The Order of Great Victory of the Thunder Dragon (Dzongkha : Druk Wangyel / Druk Wangyal) is the Highest Civilian Decoration in Bhutan awarded in recognition for outstanding dedication, loyalty and commitment. Instituted by King Jigme Dorji Wangchuck on 9 February 1967 and reorganized by King Jigme Singye Wangchuck on 29 September 1985 as the country’s principal national honour, it was redesigned and instituted as the Second Highest Honor in the kingdom. The decoration consists of a Badge and a Star. Its postnominal letter is DWG.

Ranks 

It is composed of two classes  :
 First Class. 
 Second Class.

Insignia

General disposition 
The general disposition of the insignia depend on the recipient's dress:

In National dress: 
 First Class:  a badge worn from a large neck ribbon and a star with a ribbon on the left breast. 
 Second Class: a badge worn from a large neck ribbon.
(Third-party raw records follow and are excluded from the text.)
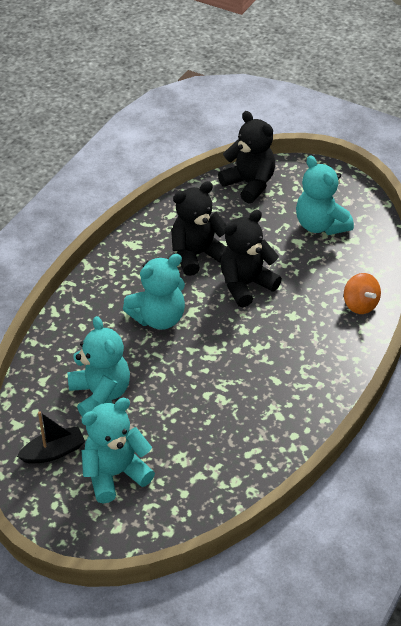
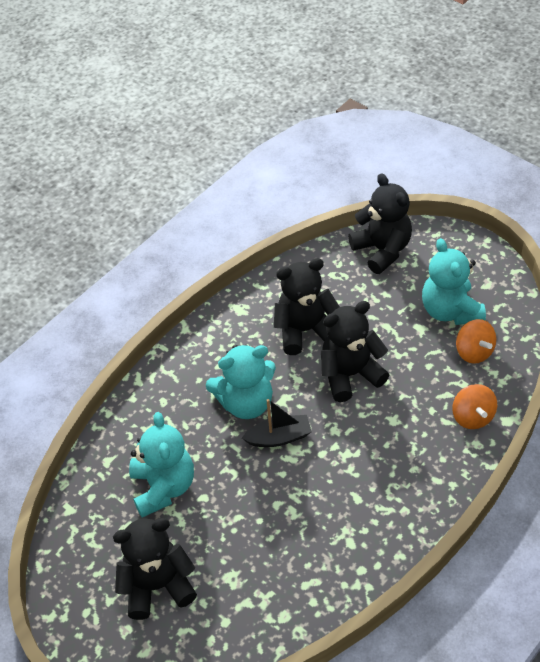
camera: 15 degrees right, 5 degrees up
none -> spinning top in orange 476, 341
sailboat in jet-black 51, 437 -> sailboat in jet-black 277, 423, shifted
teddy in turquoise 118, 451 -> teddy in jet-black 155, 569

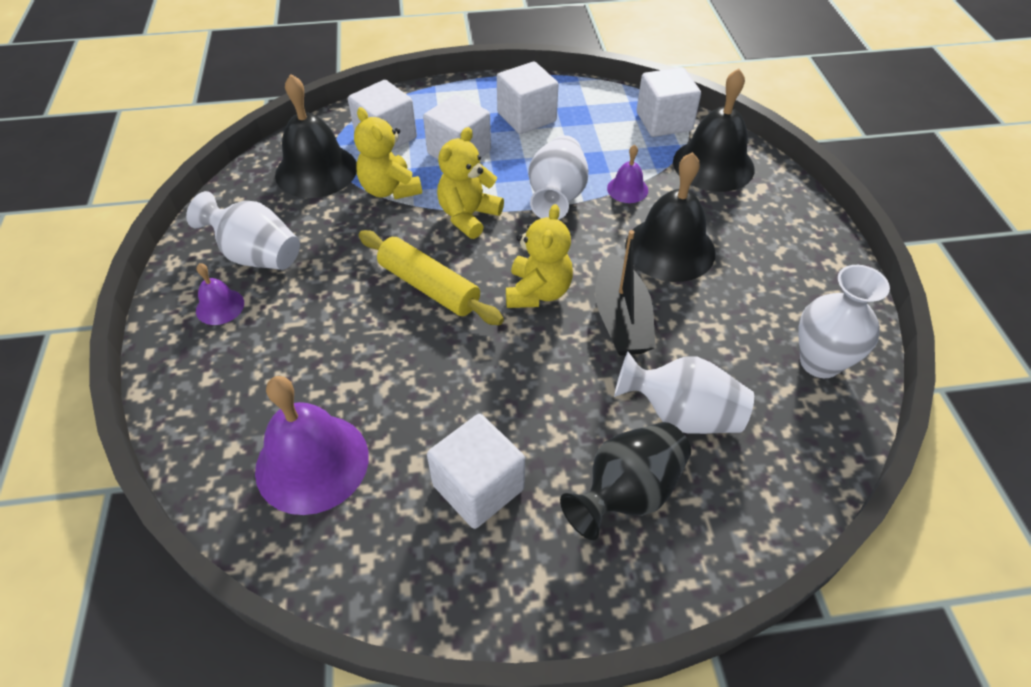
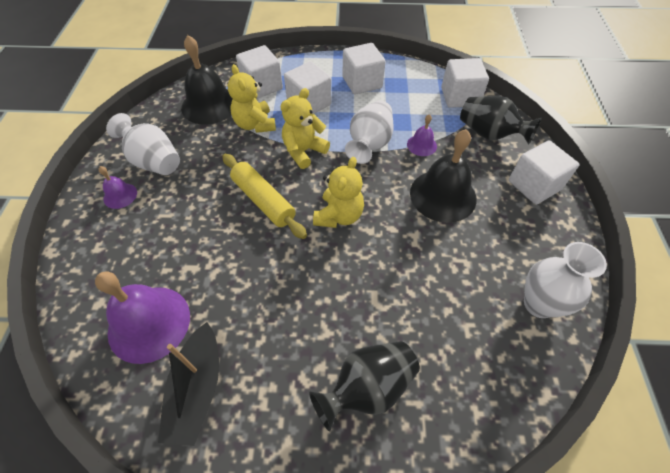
camera: 10 degrees right, 5 degrees up
flower vase in pure white 684, 393 -> none
solid cube in pure white 476, 471 -> solid cube in pure white 544, 172, shifted
sailboat in jet-black 625, 293 -> sailboat in jet-black 188, 384, shifted
bell in jet-black 714, 130 -> flower vase in jet-black 500, 120

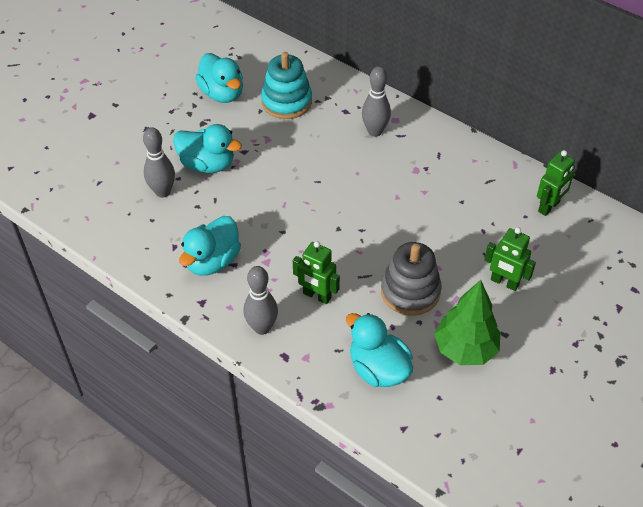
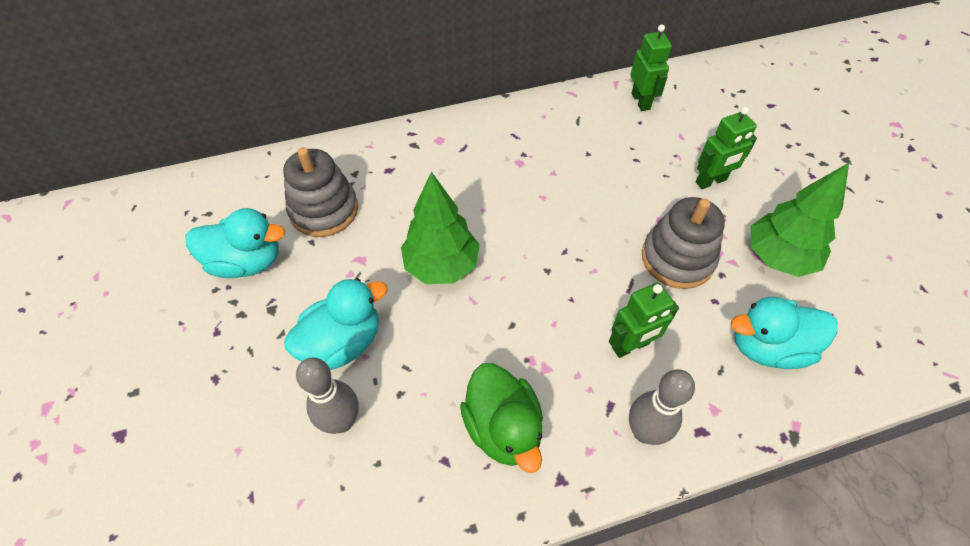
camera: 55 degrees left, 5 degrees up
bowling pin in gray 376, 102 -> none
none -> tree in emerald 440, 228
rubber duck in turquoise 210, 246 -> rubber duck in emerald 501, 418
ring stacker in turquoise 286, 85 -> ring stacker in gray 320, 192

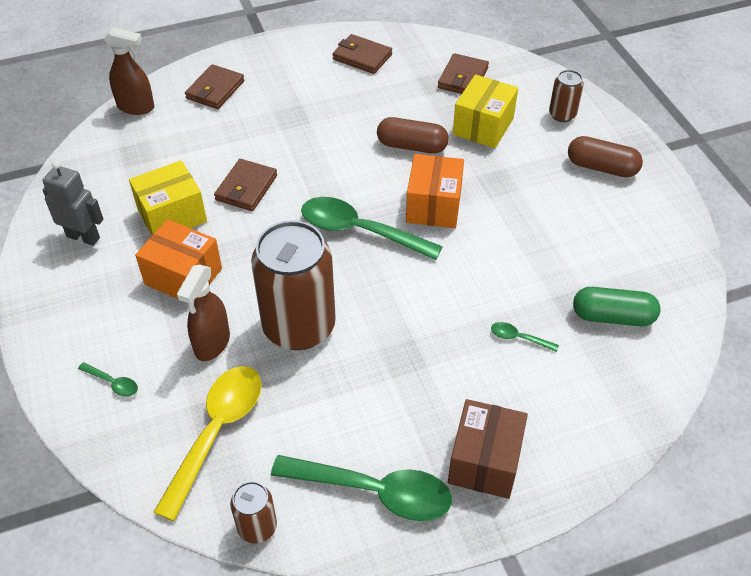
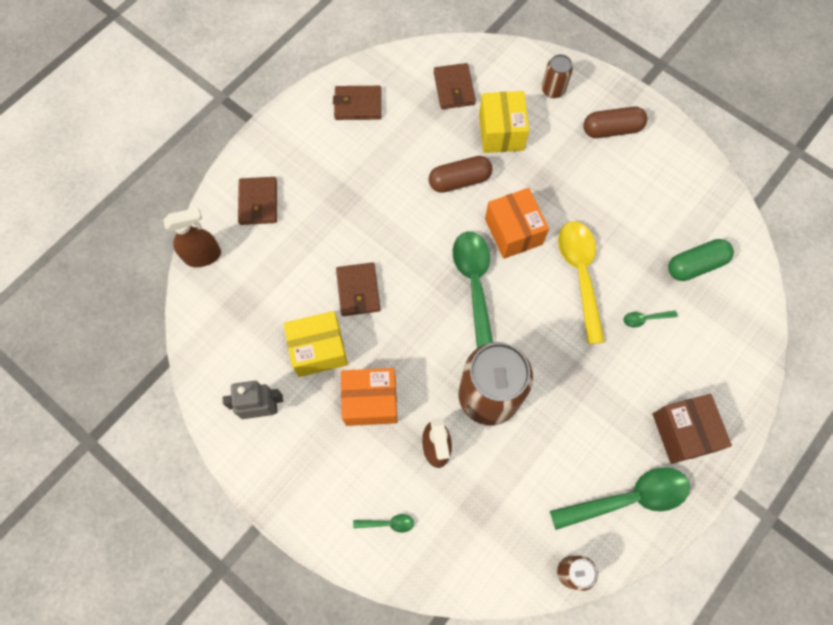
camera: 30 degrees left, 20 degrees up
teaspoon in bright yellow 207, 443 -> teaspoon in bright yellow 581, 282, shifted
package in bright yellow 168, 197 -> package in bright yellow 315, 344, 45 degrees clockwise
teaspoon in emerald 372, 228 -> teaspoon in emerald 473, 289, 90 degrees clockwise

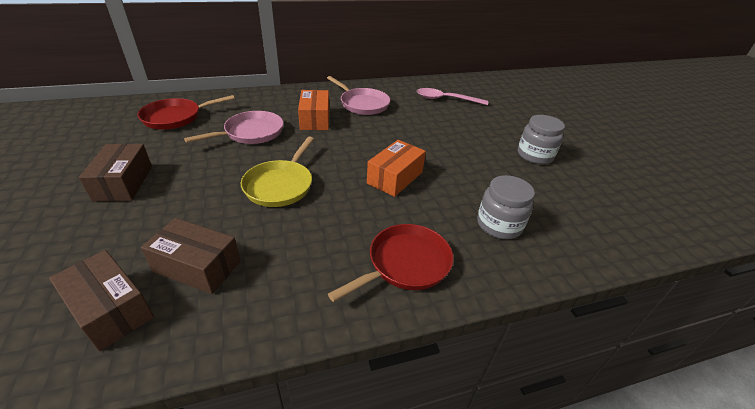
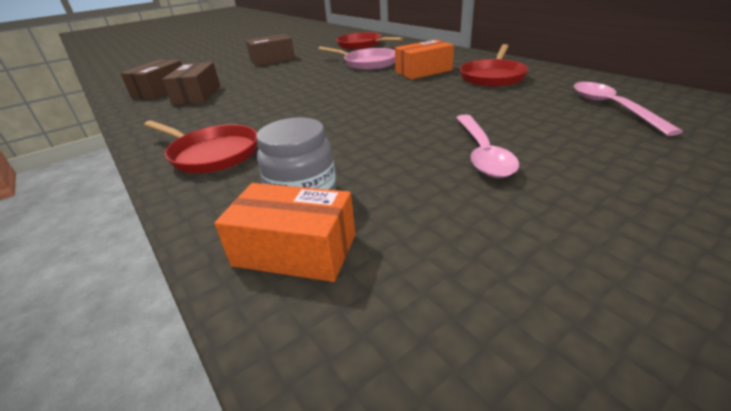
camera: 75 degrees right, 5 degrees down
frying pan in bright yellow 277, 171 -> none
preserve jar in gray 541, 139 -> none
none -> teaspoon in rosy 487, 146
package in orange 396, 168 -> package in orange 285, 232, shifted
frying pan in rosy 358, 95 -> frying pan in scarlet 494, 65

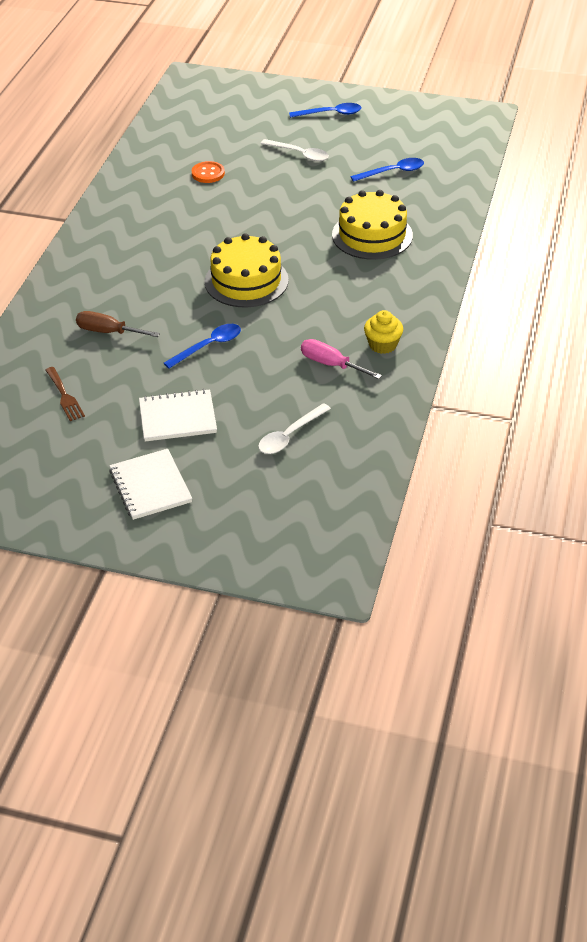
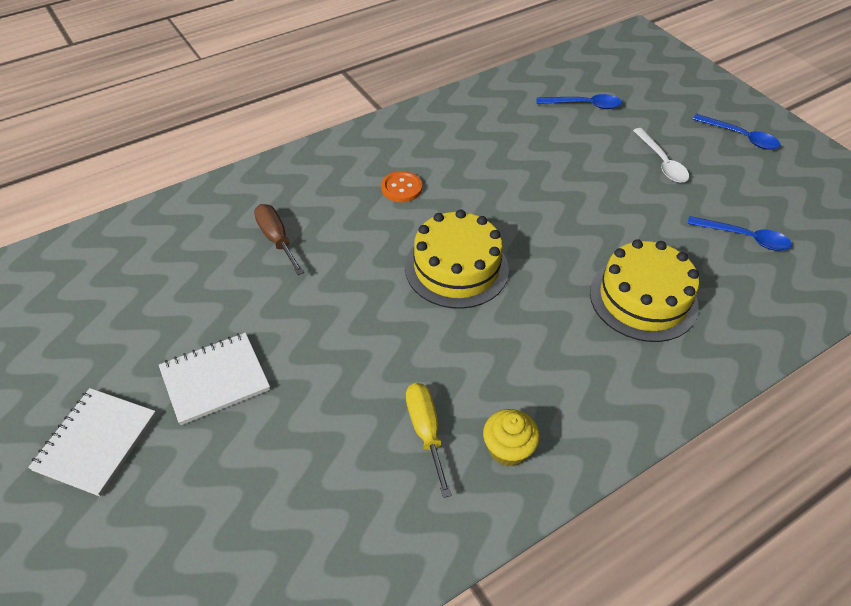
camera: 40 degrees right, 5 degrees up
dinner fork in russet 65, 394 -> none
teaspoon in pure white 294, 428 -> none
teaspoon in cobalt 202, 346 -> teaspoon in cobalt 579, 101, shifted
button in orange 208, 172 -> button in orange 401, 186, shifted
flat screwdriver in rosy 341, 359 -> flat screwdriver in bright yellow 429, 440
notepad in pure white 178, 415 -> notepad in pure white 214, 379, 60 degrees counterclockwise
In European dress or uniform:
 First Class:  The badge hanging from a sash and a breast star on the left breast. 
 Second Class: The badge hanging from a sash (no breast star).

Details 

The 60 mm badge consists of a gold-plated back plate consisting of crossed dorji (crossed thunderbolt) with lattice work, and an enamelled flag of Bhutan with beaded gold edge, with the dragon mounted in gold.

The 80 mm breast star consists of a large ornate gold-plated back plate with silver trumpets (dhung) individually pegged onto back star. The centre is an enamelled flag of Bhutan, with the dragon in gold, identical to the badge. 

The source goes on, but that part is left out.